Monday, June 9, 2008

Why Guess? When You Can Know

The comment from plαdys on my post about flash drives and databases is a great entry into exactly the right conversation to be having. He wrote:

What about Data Warehouse type databases? Lots of full table scans, less use of cache (not sure if that's true)...

The traditional approach to having this conversation is for a few enthusiastic participants to argue over what happens "most of the time" or what "can happen." I used to participate in conversations like that at conferences, on panels, and in email. Nowadays, people have conversations like this in newsgroups and blogs.

I'll submit to you that the conversation about what "can happen" and subsequent arguments about what happens "most of the time" are irrelevant. Here's why. Imagine that a conversation like that converged to a state where one person was able to argue successfully that "in precisely 99% of cases, some proposition P is true." That never happens, but go with me for a second; imagine it did.

So, now, is P true for you? Most people seem to assume that the things that happen to them are like the typical things that happen to most people. Most people would think, "If P is that common, then surely P is true for me." Maybe it is. But then again, maybe it's not. The most likely situation is that P is true for some tasks running within your system, but it's not true for others. Whether P is true for the most important tasks on your system is simply a game of chance if you're like most people who have this conversation.

My point is: Why guess? When you can know. When it comes to Amdahl's Law, you should be able to know exactly how much response time of an individual business task is being consumed upon the component of your system that you're thinking about upgrading. If you want to see an example of what it looks like, look at our Profiler page.

With Oracle systems, though, the traditional approach is not to think that way. The traditional approach is to look at measurements upon the resources that comprise a system (its CPUs, its memory, its disks, its network), not measurements upon the business tasks that the company who owns the machine is spending its money to perform.

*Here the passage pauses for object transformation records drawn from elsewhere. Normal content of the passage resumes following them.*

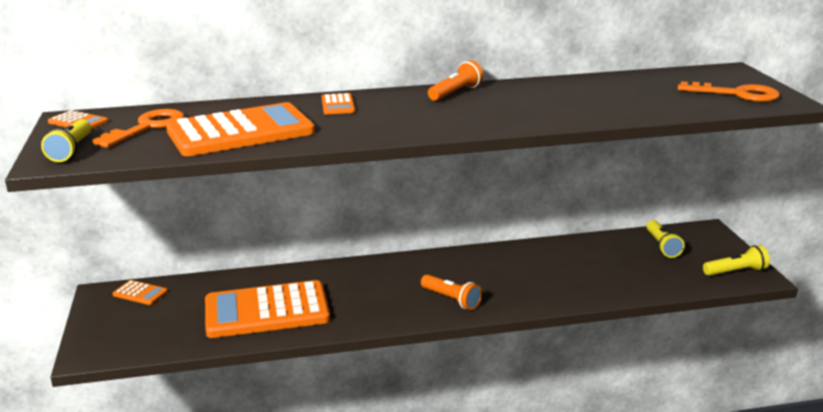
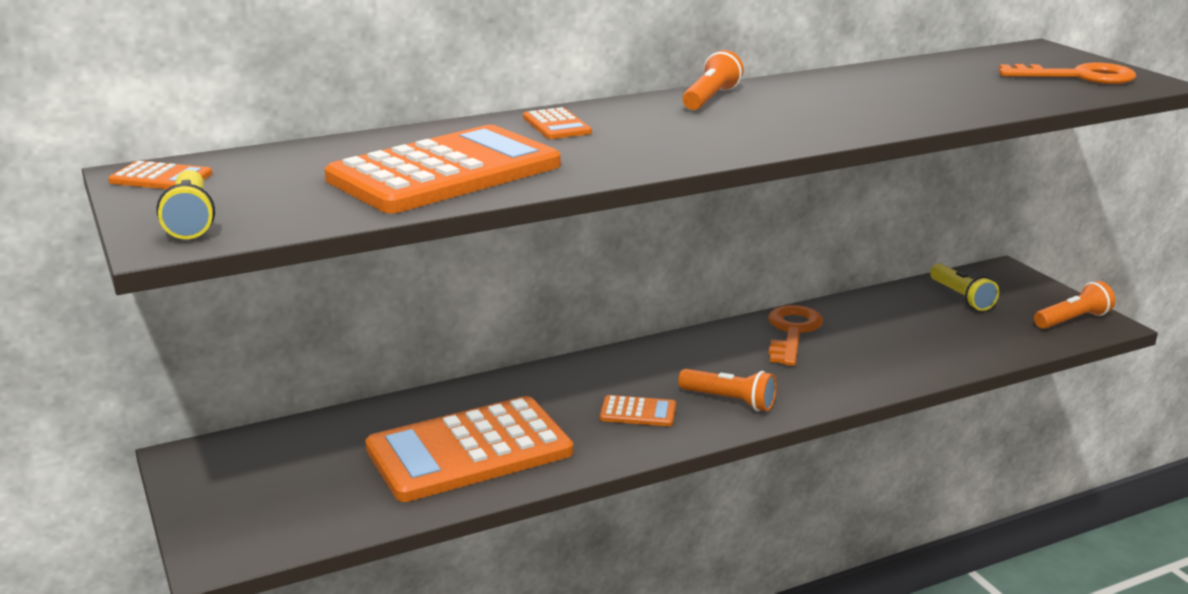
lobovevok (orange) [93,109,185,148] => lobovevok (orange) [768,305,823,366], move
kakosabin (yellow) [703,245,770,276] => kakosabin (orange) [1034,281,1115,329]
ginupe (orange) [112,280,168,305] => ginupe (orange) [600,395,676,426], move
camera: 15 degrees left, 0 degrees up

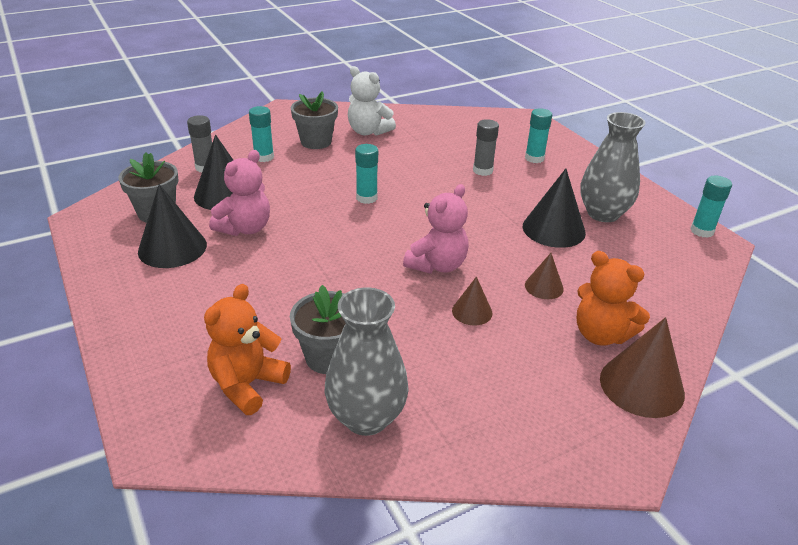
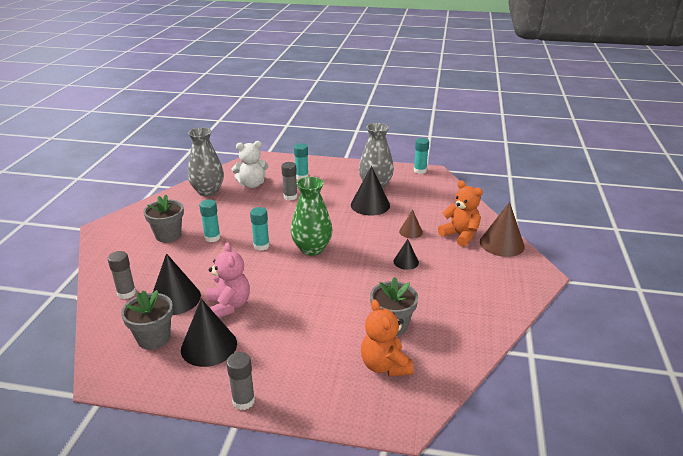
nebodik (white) [348,66,396,136] => nebodik (white) [232,141,268,188], move
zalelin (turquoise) [249,106,274,162] => zalelin (turquoise) [199,199,220,242], move
nebodik (pink) [403,184,469,274] => nothing
nebodik (orange) [577,251,650,346] => nebodik (orange) [438,180,483,247], 120 degrees counterclockwise
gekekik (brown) [452,276,492,326] => gekekik (black) [393,239,419,270]
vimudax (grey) [325,287,409,436] => vimudax (grey) [187,128,224,196], move
nothing => vimudax (green) [291,177,332,256]
nothing => zalelin (grey) [226,352,255,410]
camera: 50 degrees left, 5 degrees down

My whole point is that if you look at the response time of your business's most important tasks (that's what Method R is all about), then you don't have to care about conversations about other people's systems, or whether your system is typical enough to follow other people's advice. You won't have to guess about stuff like that, because you'll know the specific nature and needs of your system, regardless of whether your system happens to be like anyone else's.

Stop guessing. You can know. But you have to be willing to look at performance from the outside in, from the perspective of the task being processed, not from the traditional inside-out perspective of the resources doing the work.


Big Bill Tolbert said...

Why not use X instead of P? Seems much easier to me.....

Cary Millsap said...

Just convention... For predicates and propositions, I follow the habit of using the letters 'P', 'Q', etc. See the book Applied Mathematics for Database Professionals by de Haan and Koppelaars for loads more examples of people doing that. It's a habit they teach mathematicians in college.

When someone uses the capital letter 'X', it says to me "throughput," because that's what the letter 'X' is used to represent in queueing theory.